I used to go all out for New Years. I wanted to spend every New Years in a new place—some far off and magical place. I started this in England. I spent New Years with a boyfriend, new friends, and strangers, watching Big Ben strike midnight. The next year, I filled up a car with old and new friends and drove to New York City. We managed to find a spot where we could see half the ball drop.
When Josh asked me this year, if it was okay that he played drums with Don Rogers, I thought, sure. We’ve been spending New Years Eve at shows for almost a decade now. What’s one more? Then, come to find out, the show was just far enough away that we wouldn’t be able to drive back (and wouldn’t want to.) We’d have to arrange a dog sitter, and find our own hotel. I don’t know, reader. It felt as though I dropped the ball on New Years.
At first, I thought, I’ll just be lazy this new year—not make a fuss. I’ve heard a lot of people in my social circle talking about how much they don’t care about New Year’s Eve. Or how they’ll be in bed by 9. I sympathize. We are all tired, we are all stressed and struggling to find good in the world to look forward to.
My only two cents is, I don’t think it’s too much to ask, for one night a year, for anyone to stay awake until midnight. You don’t have to go out, or party or watch the ball drop. It’s just a little effort put in to acknowledge that there is a moment in time, that resets, that starts over, that will always indicate that whatever we’re dealing with, will end. That wherever we’ve come from, is behind us.
I’m not so sure it has to be when your clock strikes midnight. Maybe it’s when your phone illuminates with the text from a friend who stayed up until 12. But I think continuing every year forward by going to bed at 9pm and never seeing a proverbial midnight, must feel like you are pushing a boulder up a hill, and it hasn’t rolled back down yet.
Here’s a secret I keep: I suspect nothing happens when I get the boulder to the top of the hill. I’ll just look around for another boulder to push up a hill. I’ll finish one project and start another. It’s never ending. I think I love to stay up until midnight because it’s a break from the monotony.
And some of you are probably thinking. Yeah, but you stay up until midnight all the time, it’s not hard for you. Well let me tell you: this year it was hard because my work had me up and working at 5 & 6 in the morning.
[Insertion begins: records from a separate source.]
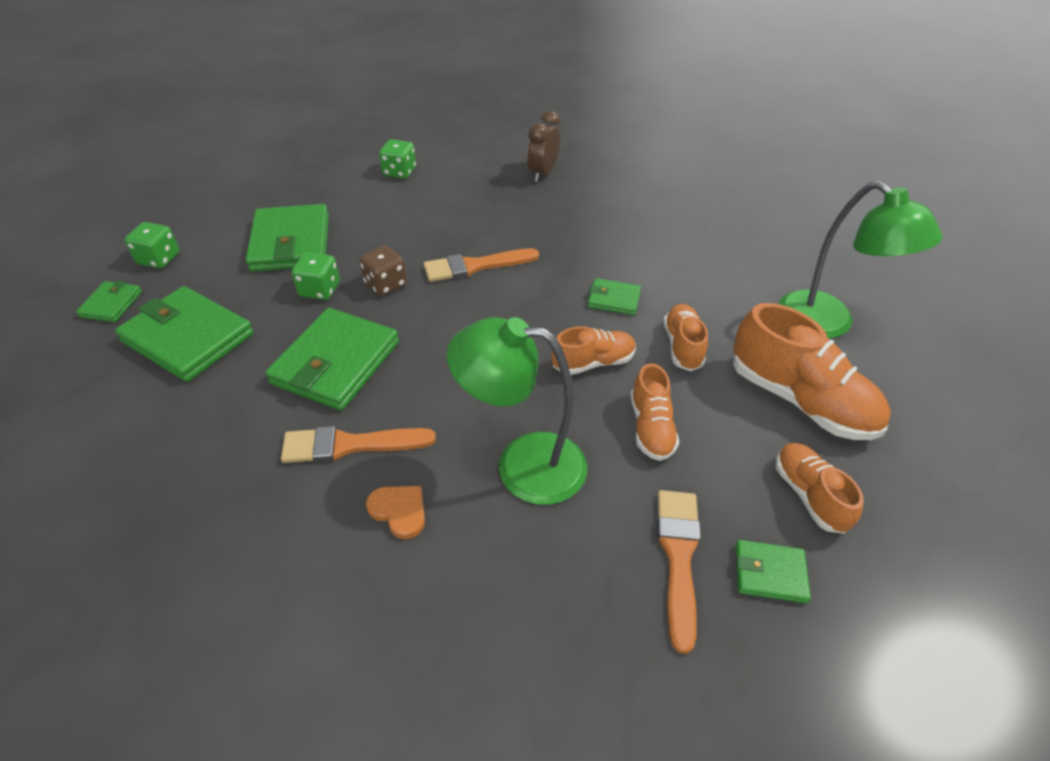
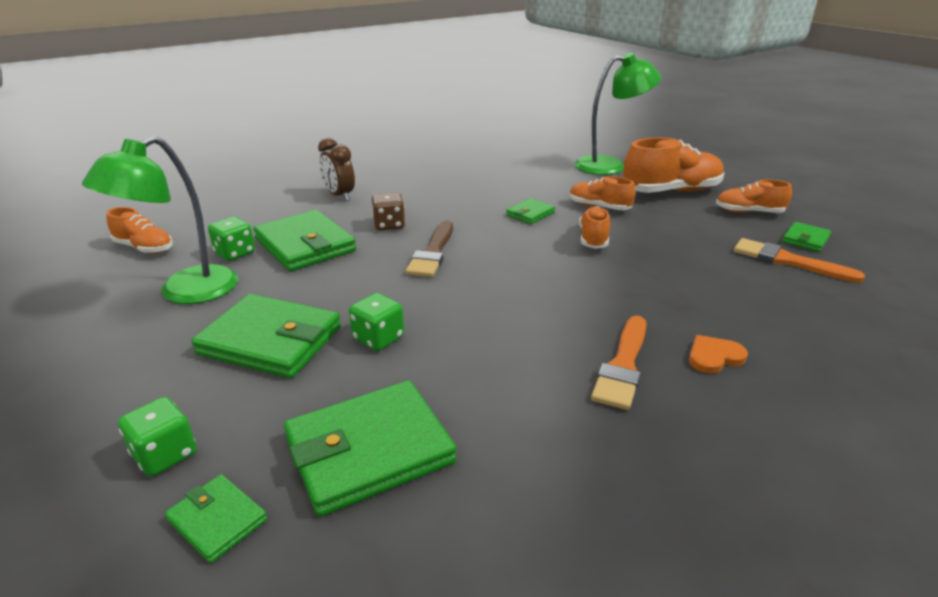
camera: 60 degrees left, 15 degrees down
(336, 363) = (503, 351): green wallet -> green wallet (305, 245)
(385, 284) = (410, 300): brown dice -> brown dice (389, 225)
(475, 266) = (432, 253): orange brush -> brown brush
(522, 465) = (685, 291): green lamp -> green lamp (185, 292)
(651, 427) = (671, 238): orange shoe -> orange shoe (144, 248)

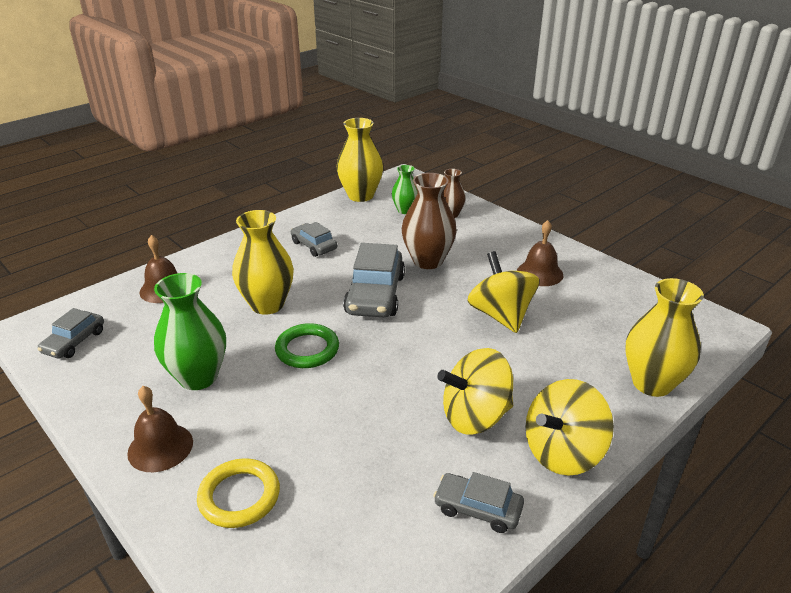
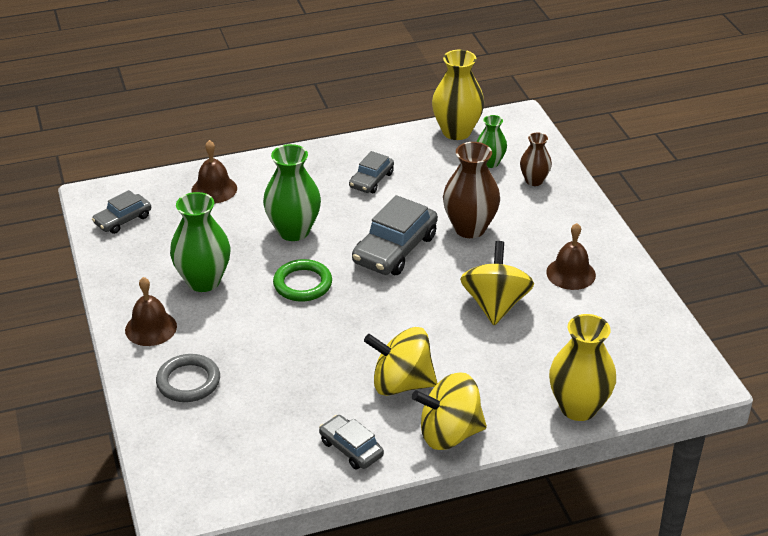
camera: 25 degrees right, 5 degrees up
(239, 496) = (188, 381): yellow ring -> grey ring
(267, 304) = (293, 231): yellow vase -> green vase
(314, 246) = (371, 180): grey car -> grey car turned 135 degrees counterclockwise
AM. I was up and working at 7 am on New Year’s Eve. My sleep schedule is all kinds of messed up. But still, I wanted to see and feel midnight at New Years. Even if I wasn’t anywhere I wanted to be.
We did manage to have fun on New Years. We dressed up and laughed and wandered around the Jetti Baker Theatre. I scribbled lines for a silly poem (below). I thought about what I wanted to wake up thinking about. And here’s what I came up with.
- I don’t need the people I love to succeed. I only need to love them despite their success or failure.
- I don’t need to succeed to deserve the love of those around me. I only need to know they love me despite my success or failure.
- I could use some vulnerability. I’m tired of holding my secrets.
A secret I hold: It’s been a long time since I actually wished for anything when I found an eyelash, or blew out birthday candles. I guess I didn’t think it would work, or I didn’t think I deserved anything I could ask for.
A secret I hold: I am traumatized from some moment(s) in my past where I was myself, and those around me reacted negatively. I’ve been dressing up to appease those around me ever since. I’ve kept my thoughts to myself. I’ve kept my hurt to myself. I’ve even kept my good news to myself. I’d like to stop doing this.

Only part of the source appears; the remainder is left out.